高い目標を設定し、壁に挑み続けるからこそ失敗もある。
逆に何もしなければ失敗もない。
失敗から学び続けること、失敗のプロセスに成長があり、その先に成果がある。
学び続けて14年間、必ず「遅れの法則」が働くということを実感しています。
自己変革の努力を続けても、すぐに成果は出ない。
ビジネスや学習だけでなくスポーツや楽器の練習、ダイエットなどどんな分野もそうです。

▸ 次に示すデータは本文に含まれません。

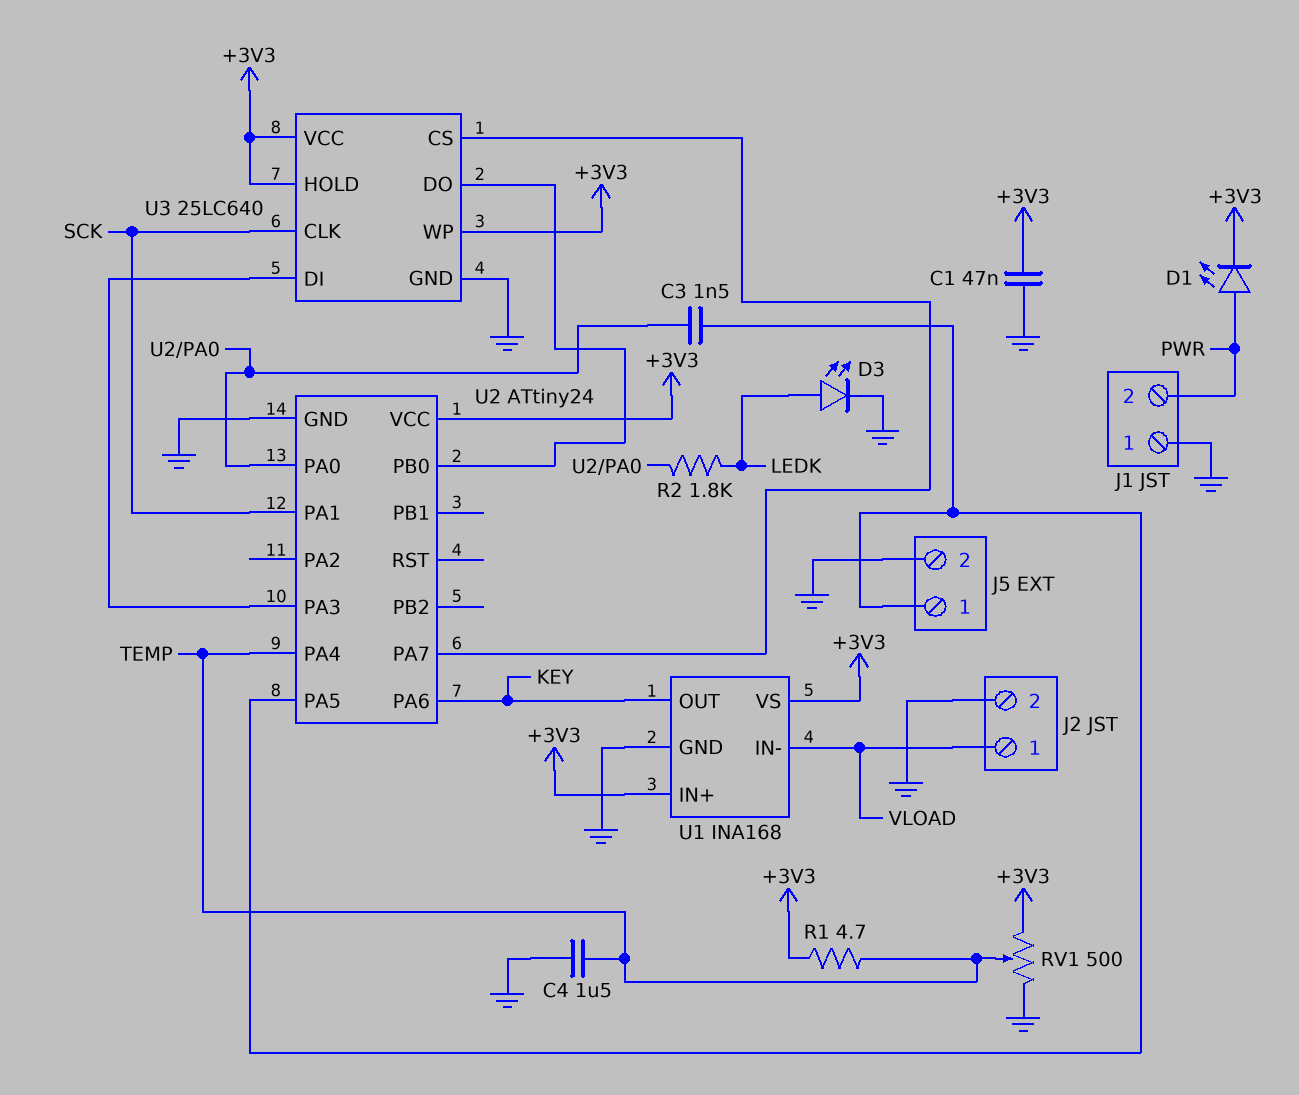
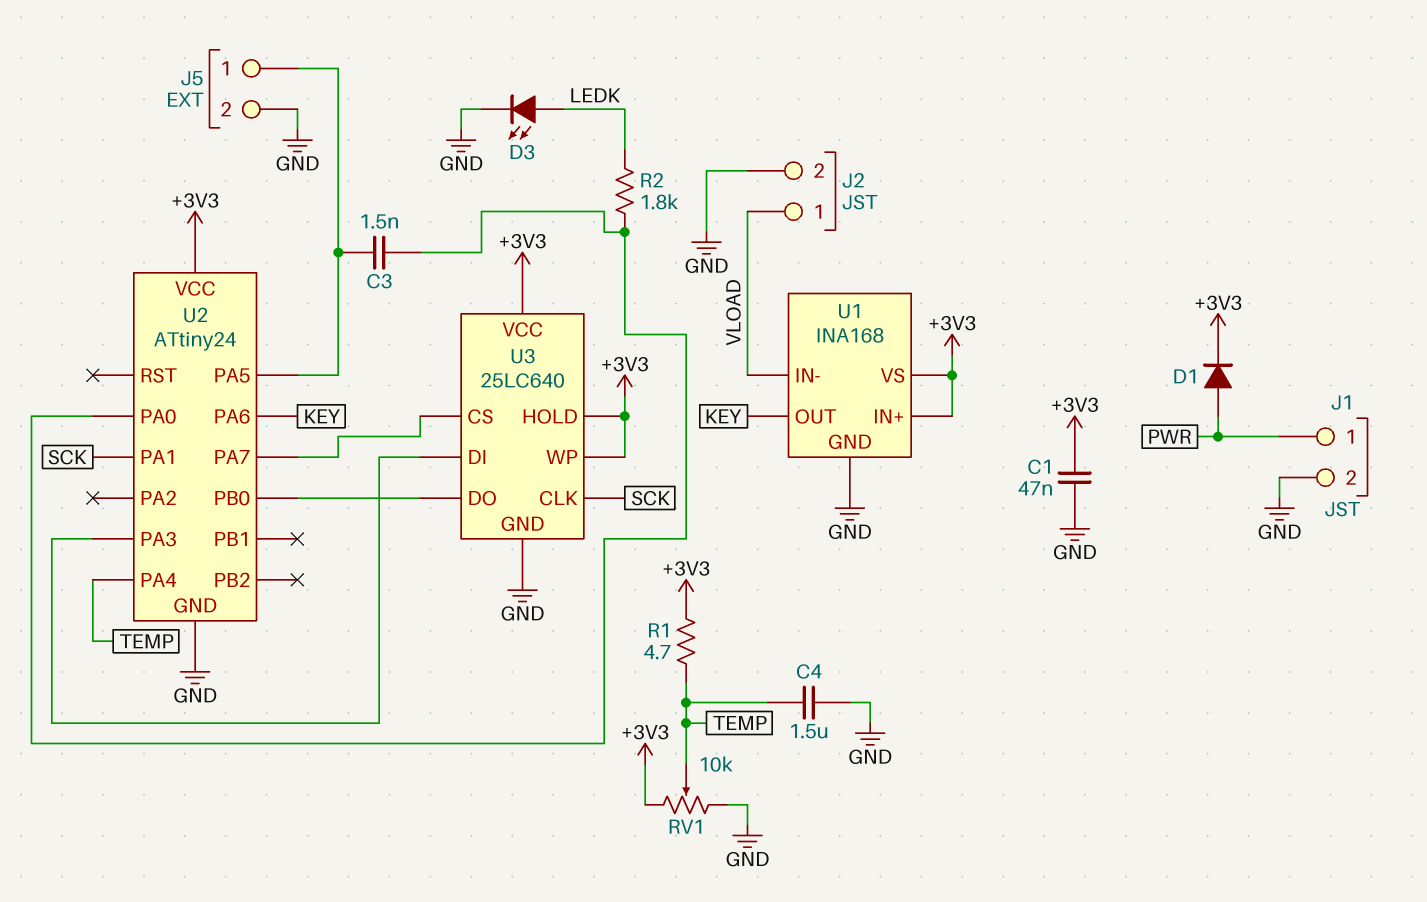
D1: LED (A PWR, K +3V3) -> diode (A PWR, K +3V3)
J1 pin 1: GND -> PWR
J1 pin 2: PWR -> GND
RV1: 500 (+3V3, GND, wiper TEMP) -> 10k (+3V3, GND, wiper TEMP)

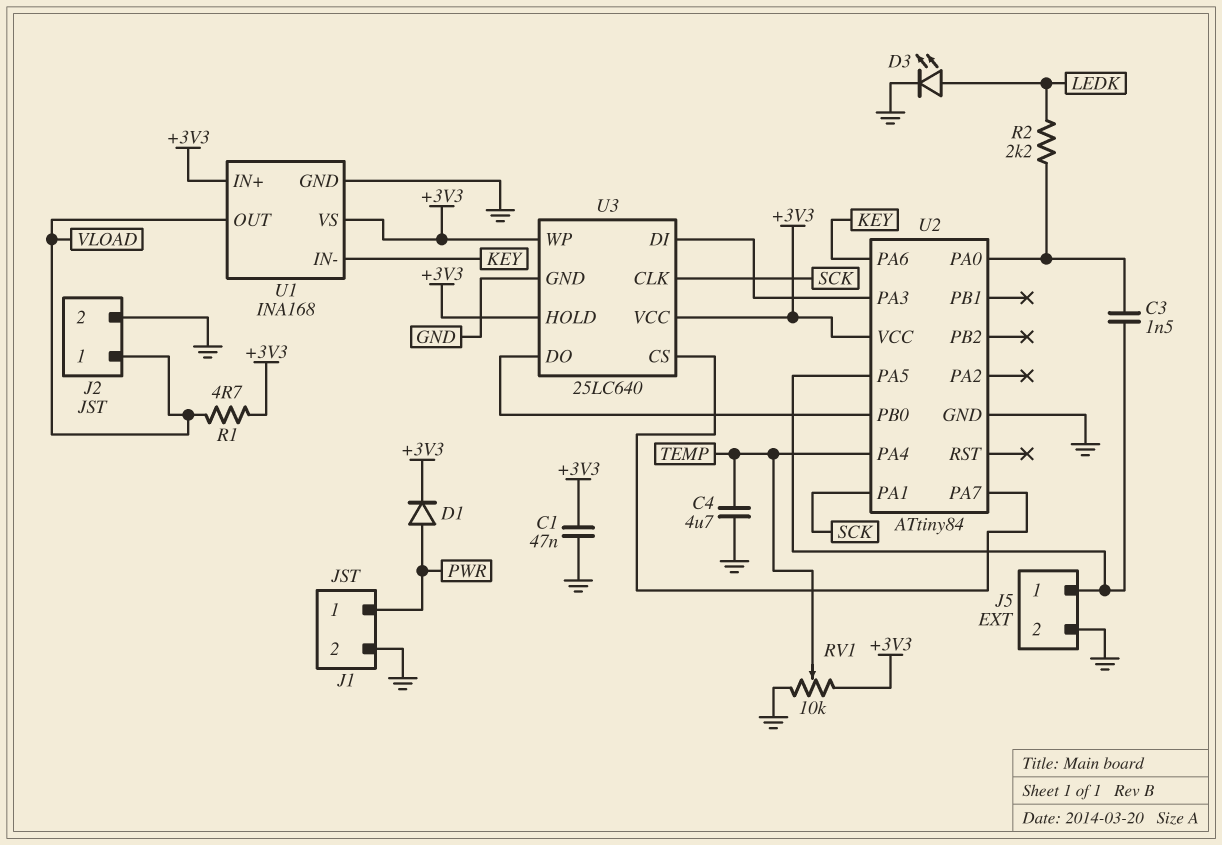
C4: 1.5uF (GND, TEMP) -> 4.7uF (GND, TEMP)
R1: 4.7 (+3V3, TEMP) -> 4.7 (+3V3, VLOAD)
R2: 1.8k (LEDK, U2/PA0) -> 2.2k (LEDK, U2/PA0)
U1 pin IN-: VLOAD -> KEY
U1 pin OUT: KEY -> VLOAD
U2: ATtiny24 -> ATtiny84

努力量と発達量のギャップの一番深いところで「あきらめ」が生じる。
ここで人は離脱しやすい。
私の遅れの法則は3年目の事件です。
良好な人間関係を築く技術を知って・分かっても出来なかった。
しかし継続学習によって乗り越えることができた。
いや、いまも日々乗り越えるための修行のただなかです。
人生とは巨大な遅れの法則の中にある。
これから人生の後半戦、もっともっと大きな成果が待っている。
それを期待してこれからも挑戦と成長の人生を選択します。
14年前、大赤字という逆境のさなかに「会社を良くしたい」という思いで出会ったこの技術。
継続学習というガードレールに守られる人生に感謝し、これからも学びを実践し続けます。